The commission is composed of five members, with one each appointed by the Governor of Oklahoma, President pro tempore of the Oklahoma Senate, Speaker of the Oklahoma House of Representatives, the Chief Justice of the Oklahoma Supreme Court, and the Attorney General of Oklahoma. All members serve five year terms.

==Commissioners==
The commission is composed of five appointed members. One each is appointed by the Governor, President Pro Tempore of the Senate, Speaker of the House, Chief Justice of the Supreme Court and Attorney General. No more than three can be of the same political party. No more than one congressional district may be represented at a time. All members serve five year terms.

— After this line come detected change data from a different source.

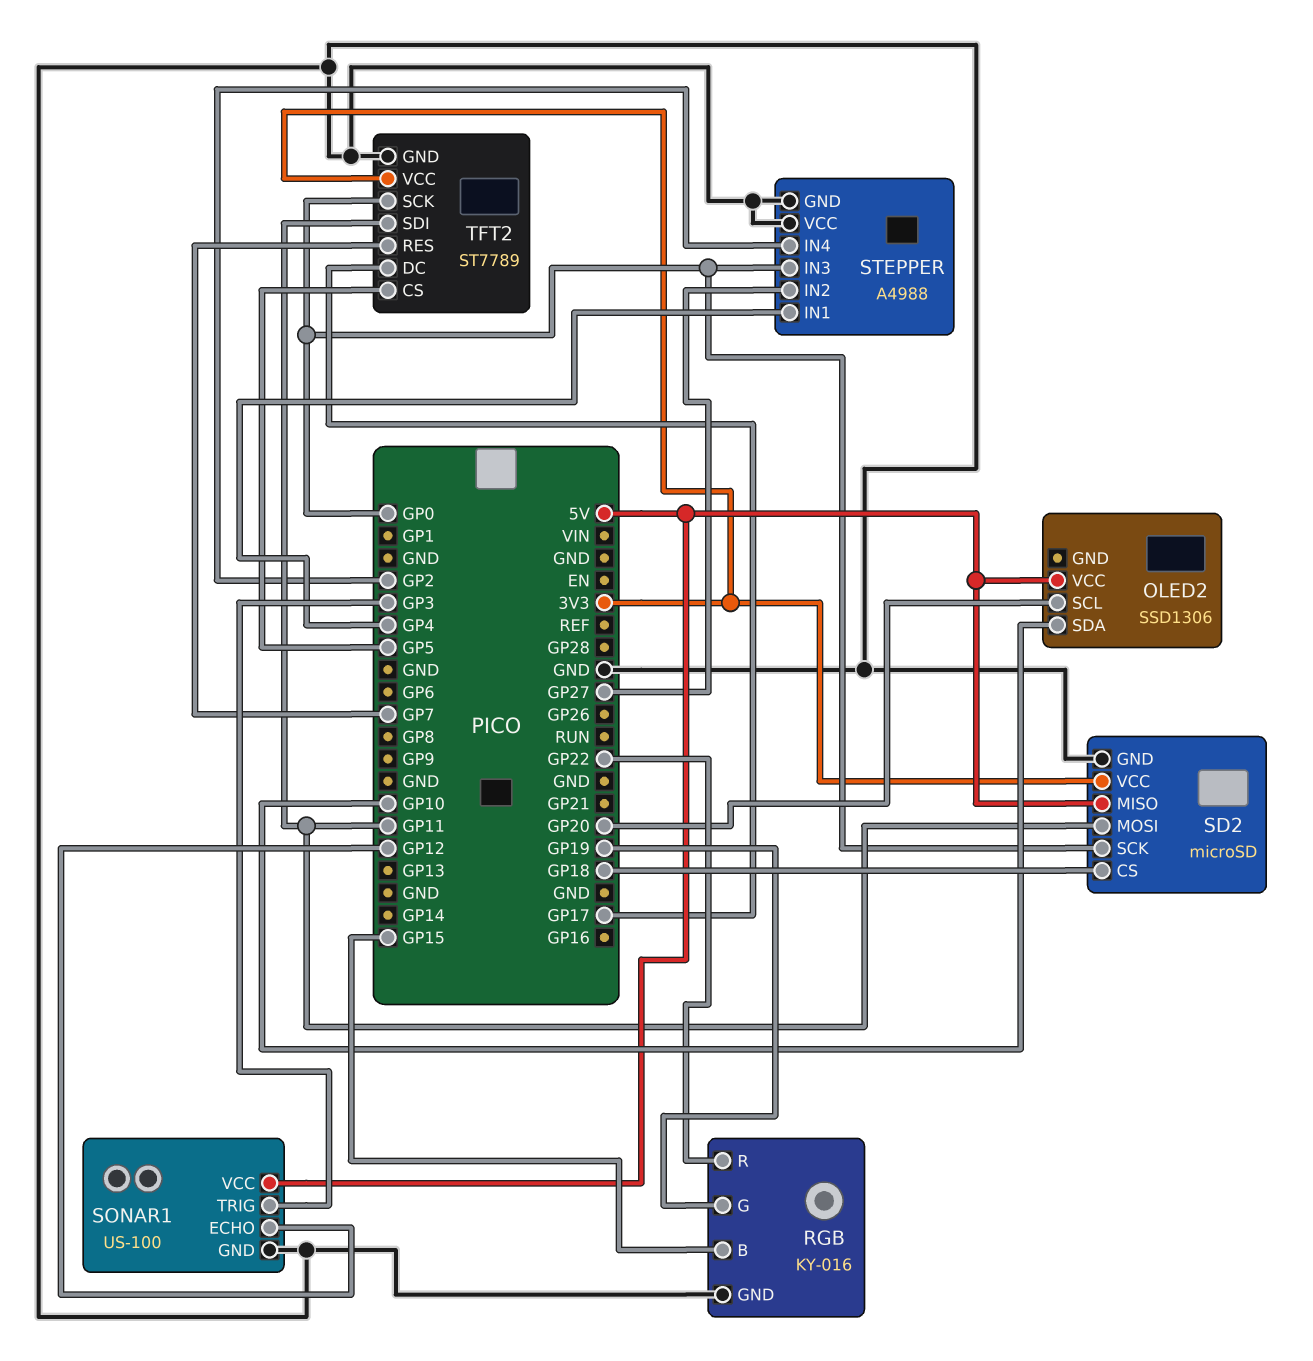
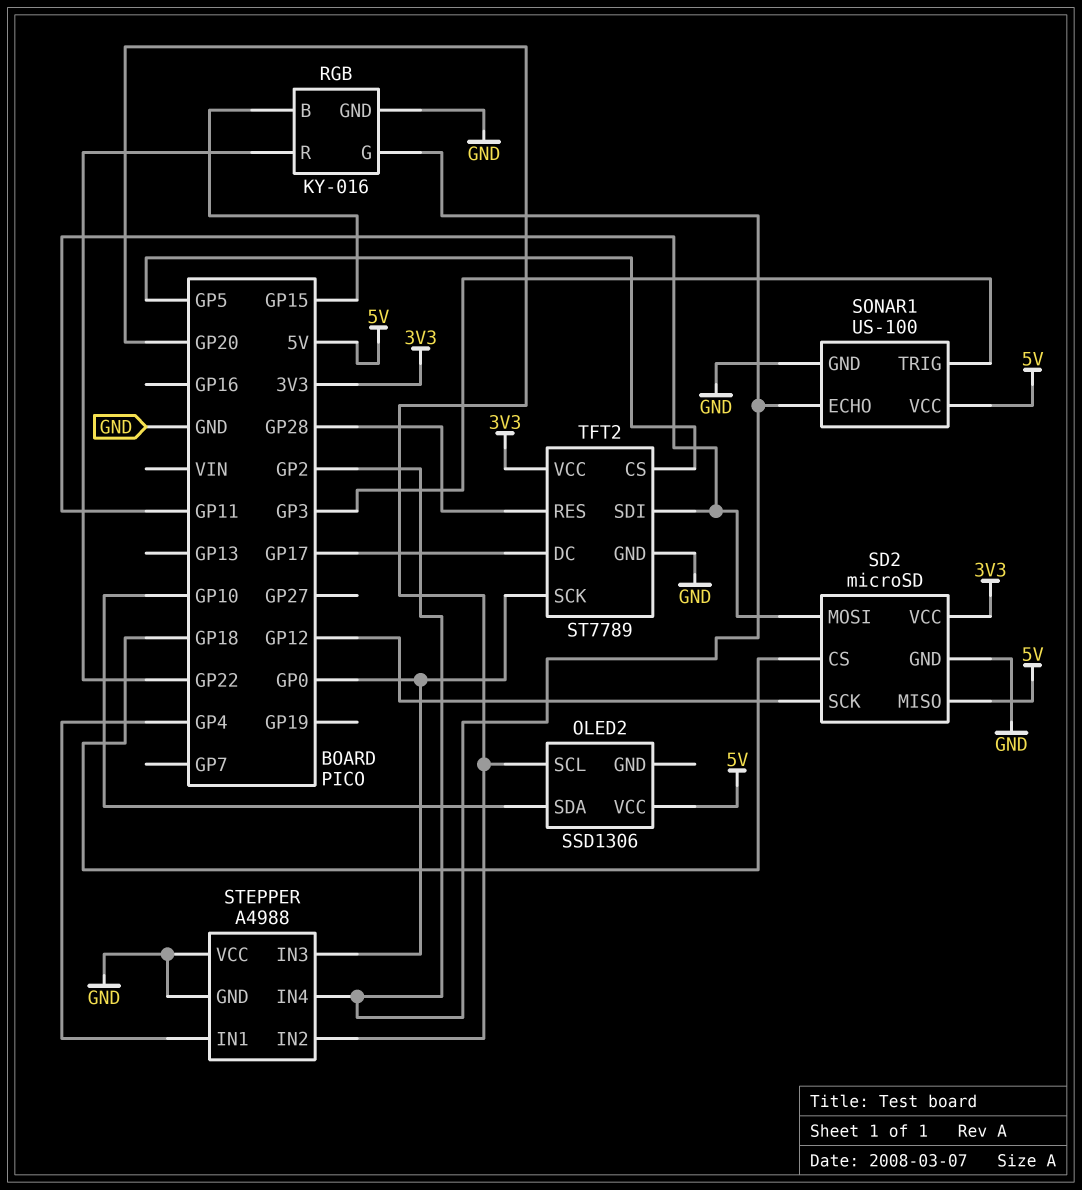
RGB pin G: GP19 -> GP2
SD2 pin SCK: GP0 -> GP12
SONAR1 pin ECHO: GP12 -> GP2
STEPPER pin IN2: GP27 -> GP20
TFT2 pin RES: GP7 -> GP28

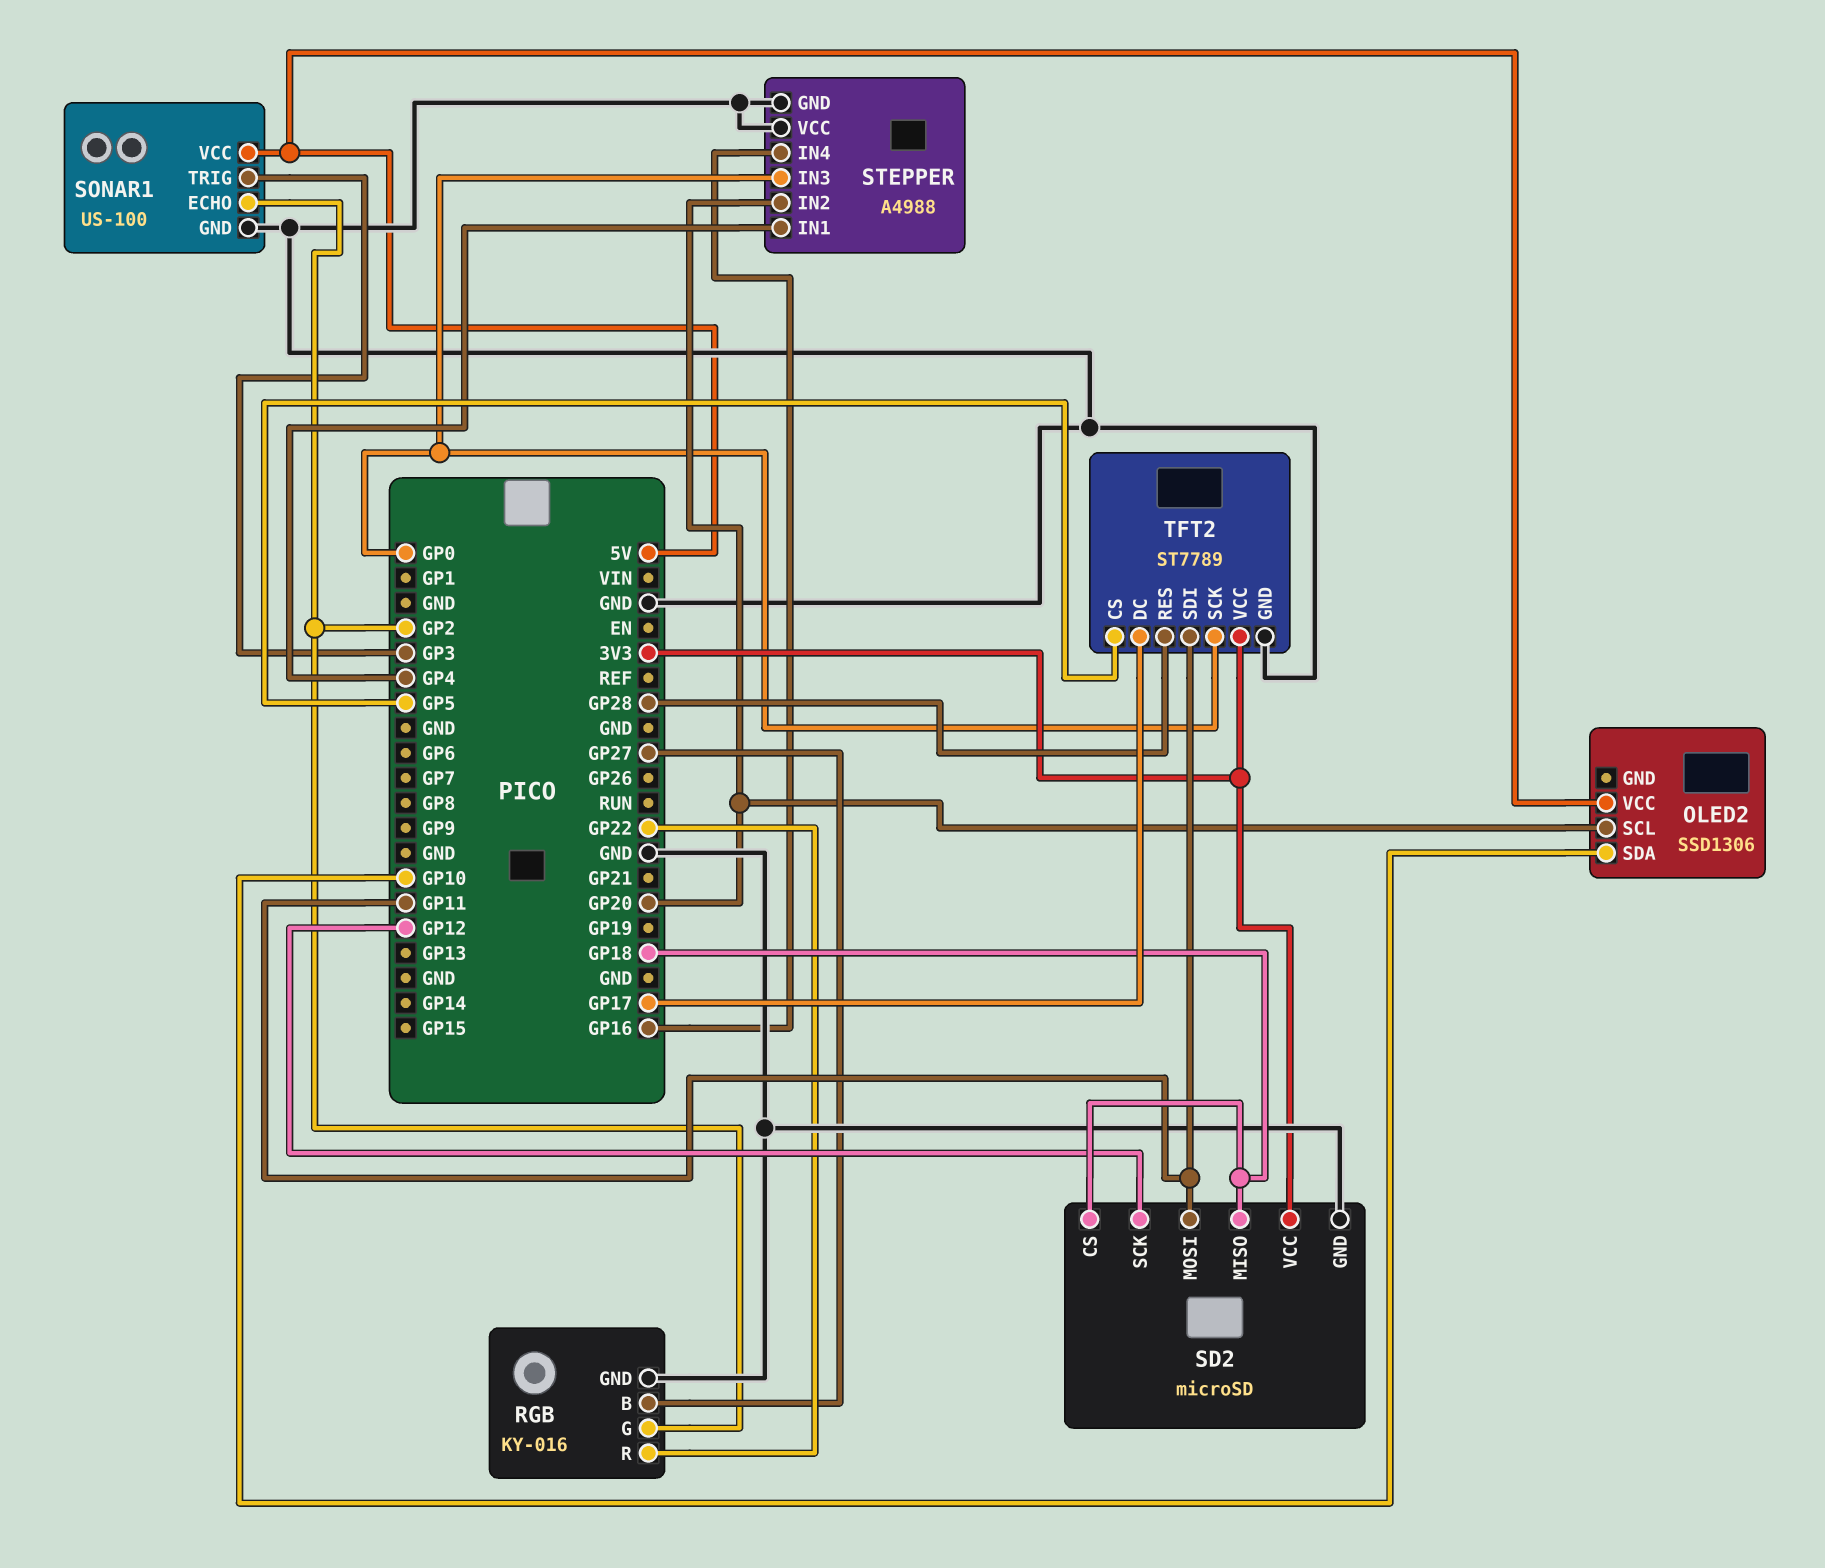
RGB pin B: GP15 -> GP27
SD2 pin MISO: 5V -> GP18
STEPPER pin IN4: GP2 -> GP16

As of 2019, the current Commissioners are:
- Jarred Brejcha - appointed by Speaker of the Oklahoma House of Representatives Charles McCall in 2019, represents Oklahoma's 1st congressional district, Independent, term expires July 2024.
- Gregg Engle - appointed President pro tempore of the Oklahoma Senate Greg Treat (R-Oklahoma City) in 2019, represents Oklahoma's 2nd congressional district, Republican, term expires July 2024.
- Cathy Stocker - appointed by Attorney General of Oklahoma Scott Pruitt in 2012, reappointed by Attorney General of Oklahoma Mike Hunter in 2017, represents Oklahoma's 3rd congressional district, Republican, term expires in July 2022.
- Howard Johnson - appointed by the Chief Justice Richar Darby of the Oklahoma Supreme Court in 2021, represents Oklahoma's 4th congressional district, Democrat, term expires July 2026.
- Charlie Laster - appointed by Governor of Oklahoma Mary Fallin in 2017, represents Oklahoma's 5th congressional district, Democrat, term expires July 2022

==Jurisdiction==
The Commission serves as the official repository of the financial disclosure statements, campaign contributions and expenditure reports and lobbyist registrations and reports and has the power to issue advisory opinions when requested.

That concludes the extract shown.